ここのところ同族会社に対する管理費の取扱が厳しくなって、平成18年10月に不服審査請求で原告が負けました。

知人が勤める会計事務所でも、19年になって3件調査が入りました。管理費の全額否認は免れたそうですが、それでも減額されて修正申告になったとのこと。
調査が入った場合、法人は収入が減るので翌期で修正損がたてるので影響はありませんが、個人は所得税を追加で取られます。
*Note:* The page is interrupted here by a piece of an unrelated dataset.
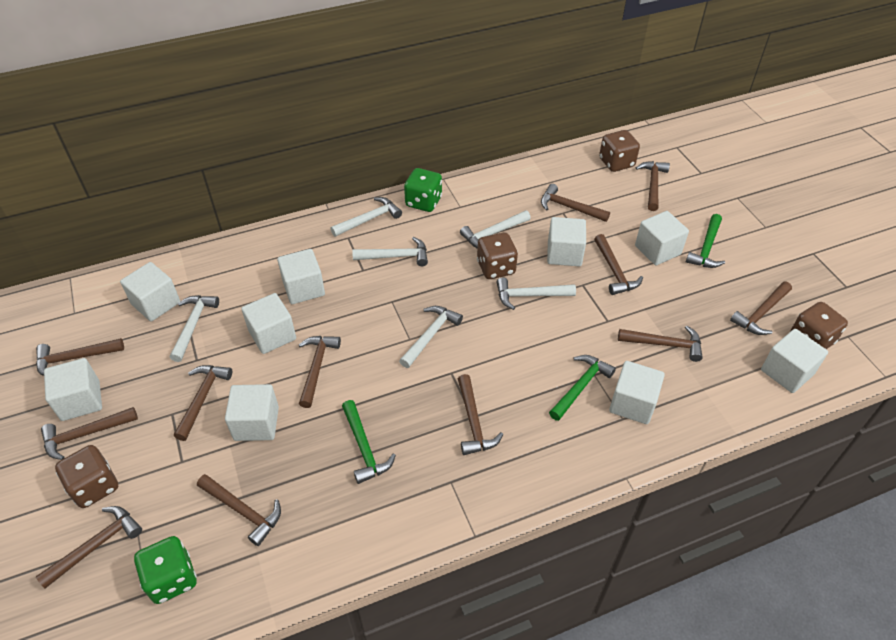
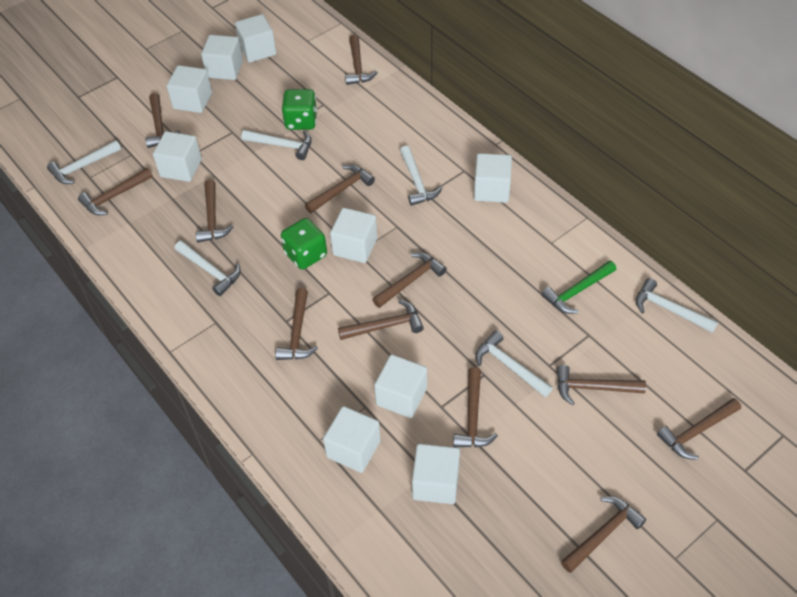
brown dice: 4 -> 0
green hammer: 3 -> 1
税務署とかなりもめるので、最低限下記の整備が必要です。


①事務所所在地に法人名の看板(できれば、電話も別)
②個人・法人間の管理契約書の作成
③毎月の管理費請求書(明細書)の保存
④管理費の支払い実績証拠(法人口座への入金)
⑤他の管理会社も利用の場合、管理料の%が高くないか?

これからは管理会社を作るのもなかなか厳しそうです。

少し長くなりますが、採決事例をメール添付でもらったので転記します。


※同族会社に支払った不動産の管理料について、所得税法第157条《同族会社等の行為又は計算の否認》を適用せず、同族会社は管理行為を行っていないとして、所得税法第37条《必要経費》により、その全額の必要経費算入を認めなかった事例

▼ 裁決事例集 No.71 - 205頁

 請求人は、所得税法第157条第1項の適用に当たっては、経済的合理性を欠く行為や異常な取引形式に基づき、所得税の負担を不当に減少させる結果となることが要件となるが、請求人が不動産の管理を本件不動産管理会社に委託した行為は経済的合理性を欠く行為でも異常な取引形式でもなく、また、本件管理料は、本件不動産管理会社に委託した管理業務の内容及び事業規模並びに収益の状況等個々の実態に応じて算定しており、恣意性が介入する余地はなく、不動産収入を得る上での役務の対価として相当な金額であるから、本件管理料は不動産所得の金額の計算上必要経費に算入されるべきである旨主張する。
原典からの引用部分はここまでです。